La Forme de l’Eau a enfin vu la consécration aux oscars de son auteur Guillermo Del Toro ce qui lui permet désormais de jouir d’une assise plus confortable en tant que producteur. Plutôt que de réaliser tous les projets qui lui tiennent à coeur, il est à même de prolonger son univers en ralliant d’autres artisans plus « modeste » de la série B comme le norvégien André Ovredal. Un choix opportun au vu de son précédent effort The Jane Doe Idendity qui nous dispensait de frémissants morceaux de terreur. Un talent pour l’iconisation des chairs putréfiés qui se répercutent ici dans l’étalage de ses créatures difformes ainsi que dans ses choix de mises en scènes si ce n’est que la peur se voit freiné conformément aux attentes du public visé que l’on peut bien faire frissonner mais pas trop non plus.
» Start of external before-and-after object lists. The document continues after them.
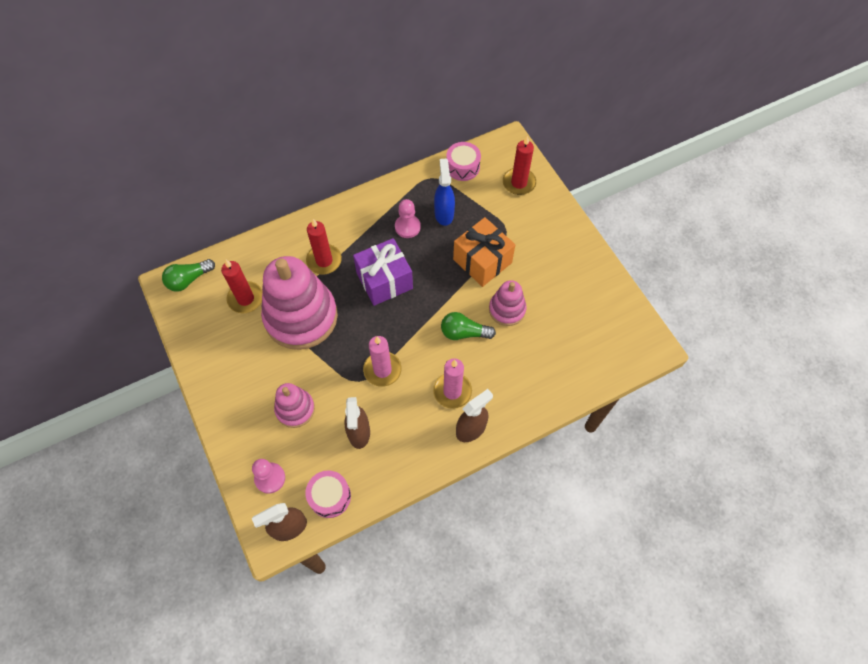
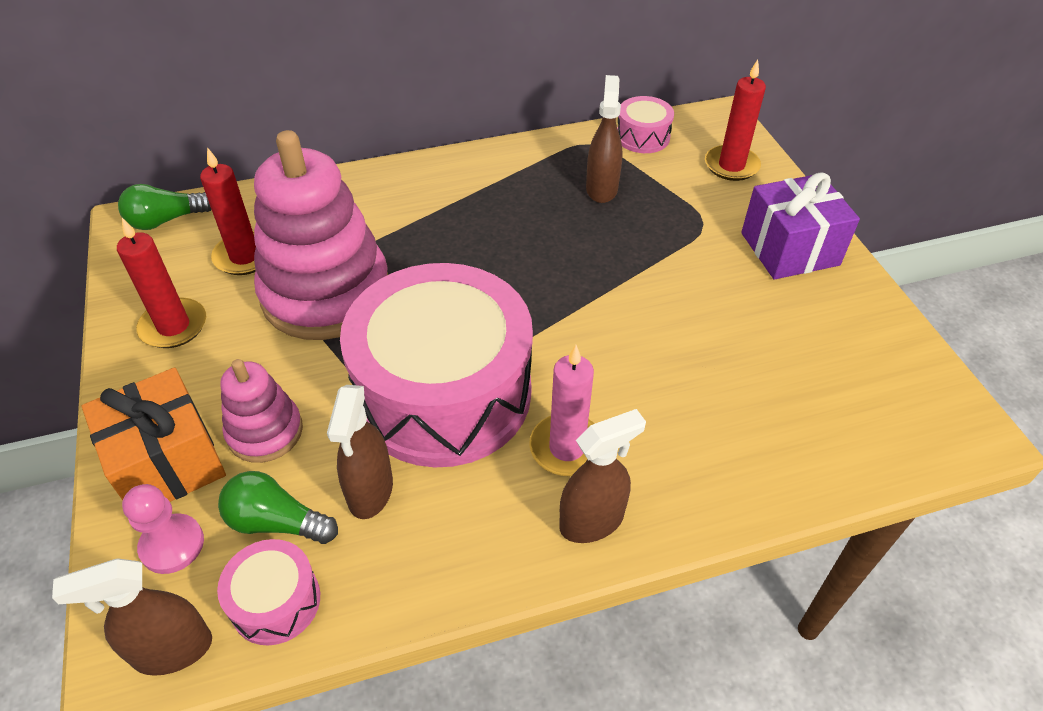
camera: 10 degrees right, 15 degrees down
(324, 260) = (390, 223): red candle -> red candle (173, 326)
(382, 370) = (443, 393): pink candle -> pink drum
(384, 281) = (482, 263): purple gift -> purple gift (789, 249)
(407, 227) = (538, 198): pink pawn -> none
(444, 213) = (601, 189): blue spray bottle -> brown spray bottle
(464, 332) = (606, 356): green light bulb -> green light bulb (277, 522)
(482, 261) = (656, 258): orange gift -> orange gift (168, 462)
(507, 309) = (690, 333): pink stacking toy -> none

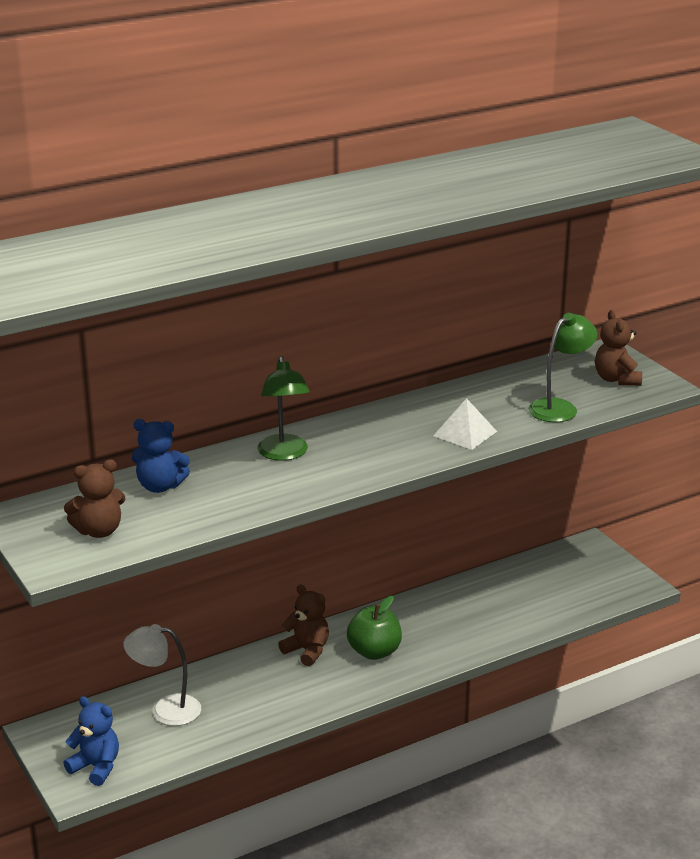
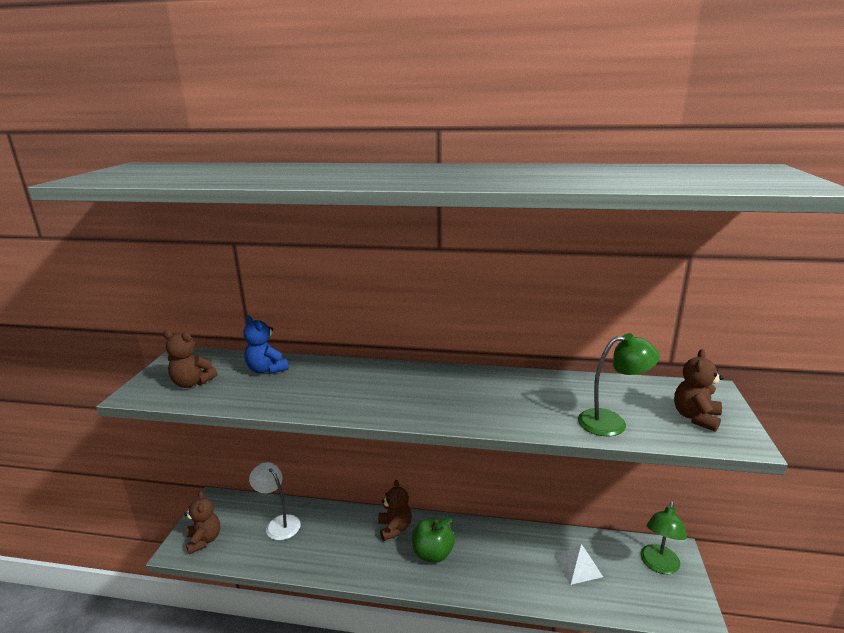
camera: 40 degrees right, 5 degrees down
(96, 767) = (204, 540): blue teddy bear -> brown teddy bear
(284, 454) = (363, 378): green lamp -> green lamp (658, 565)
(465, 433) = (504, 412): white pyramid -> white pyramid (578, 566)

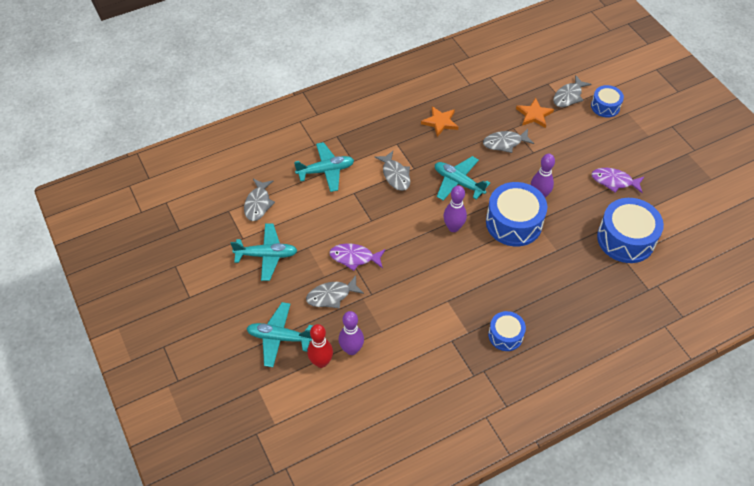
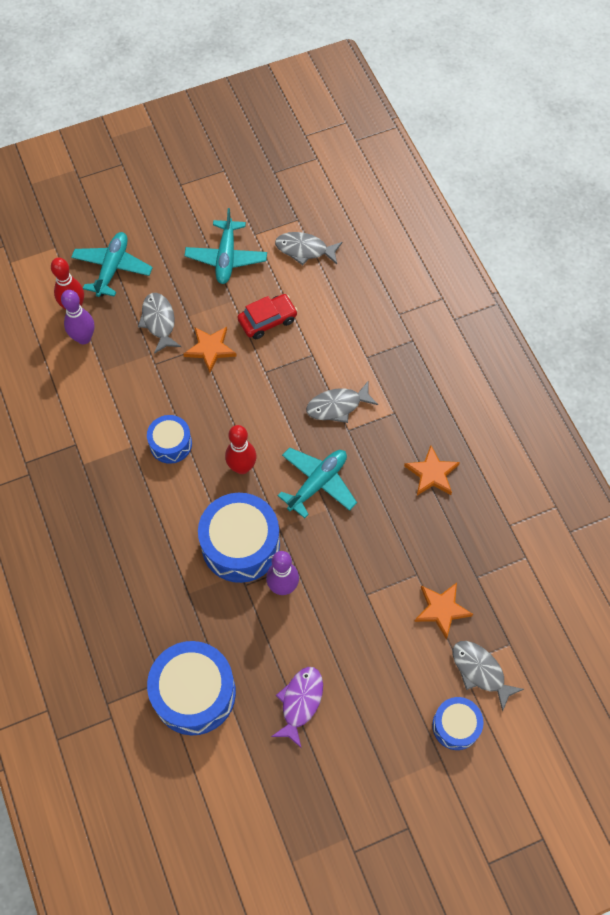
camera: 95 degrees right, 10 degrees up
(325, 222) = (267, 320): none -> red car
(326, 171) = (351, 325): turquoise plane -> none
(354, 257) = (210, 349): purple fish -> orange star
(453, 227) = (242, 467): purple bowling pin -> red bowling pin
(505, 143) = (386, 557): grey fish -> none
(505, 335) = (70, 506): blue drum -> blue drum (170, 444)

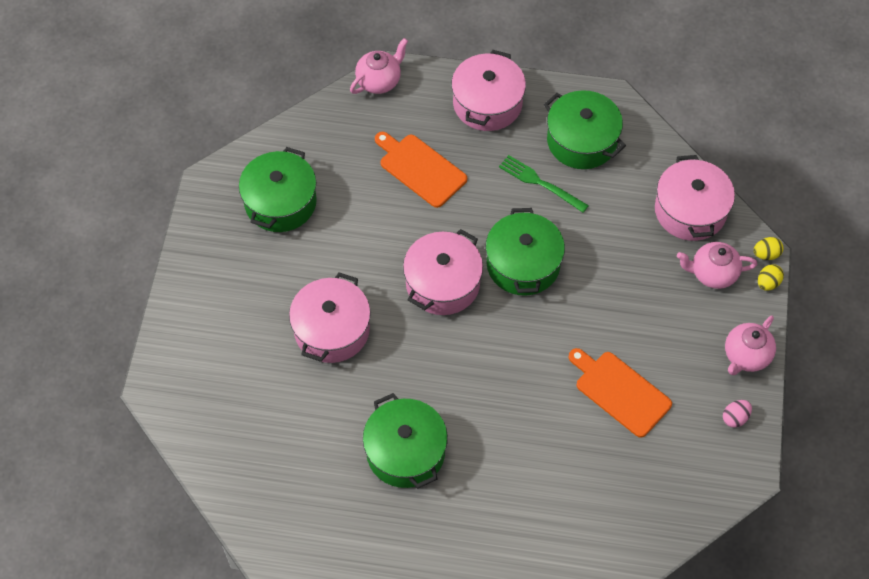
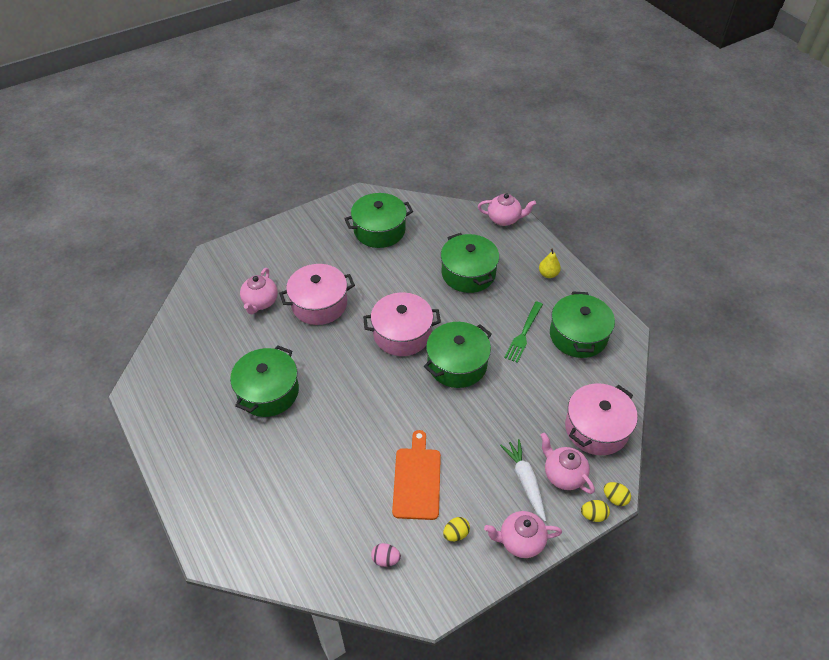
camera: 50 degrees right, 10 degrees down
(275, 384) = (260, 302): none -> pink teapot
(420, 169) = (468, 273): orange cutting board -> green pot
(487, 103) = (548, 274): pink pot -> yellow pear
(539, 183) = (523, 334): green fork -> green fork turned 150 degrees counterclockwise
(694, 307) = (525, 481): none -> white carrot
(698, 400) = (456, 534): none -> yellow egg
(735, 418) = (464, 568): pink egg -> pink egg (385, 559)

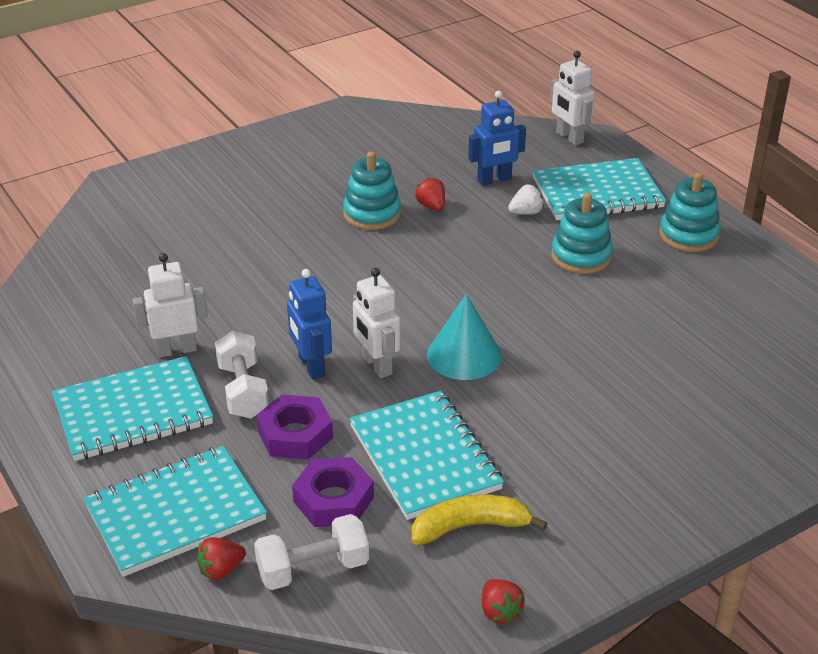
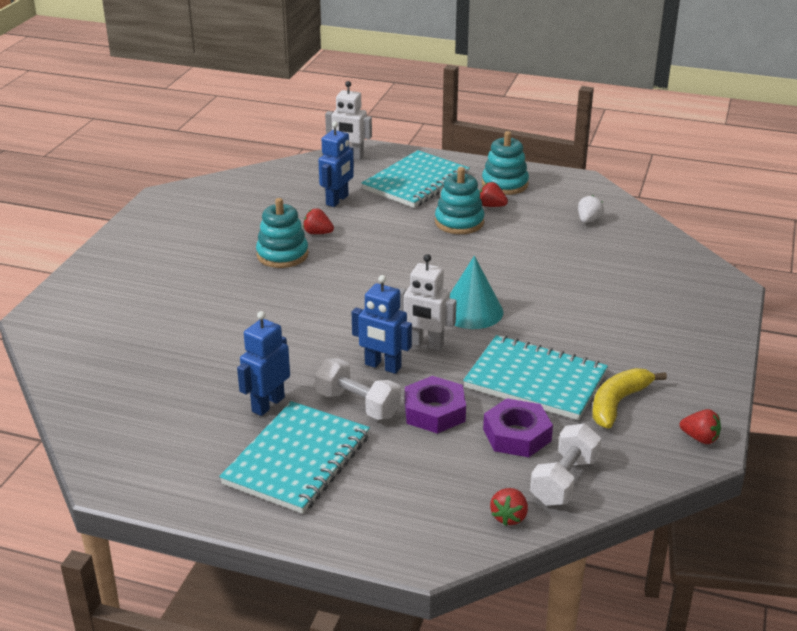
camera: 40 degrees left, 5 degrees down
(176, 350) = (268, 404): white robot -> blue robot
(176, 513) = (427, 503): turquoise notebook -> none
(526, 212) = (387, 211): white strawberry -> white strawberry (588, 220)
(640, 253) = (491, 206): none -> red strawberry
Scary Stories n’est pas un film à sketches comme on pourrait le penser de prime abord, même s’il emprunte son bestiaire et sa dramaturgie aux livres d’histoires d’épouvante du même nom considéré comme une véritable institution outre atlantique, et ce que l’on pourra également associé aux oeuvres de la collection Chair de Poule dont les jeunes comme moi empruntait les exemplaires à la bibliothèque de l’école. Cela tombe bien, puisque les créatures qui y sont dépeintes cherchent avant tout à se repaître de l’innocence d’une jeune génération confronté aux horreurs de la réalité, celles de la Guerre du Vietnam qui sert de toile de fond au récit. Si certains souhaitent s’engager comme le benêt sportif du lycée qui terrorise les jeunes dans son quartier, d’autres préfèrent s’en éloigner comme Ramon le représentant de la minorité ethnique dans une production marqué par le sceau des sixties et donc pas épargné par la ségrégation.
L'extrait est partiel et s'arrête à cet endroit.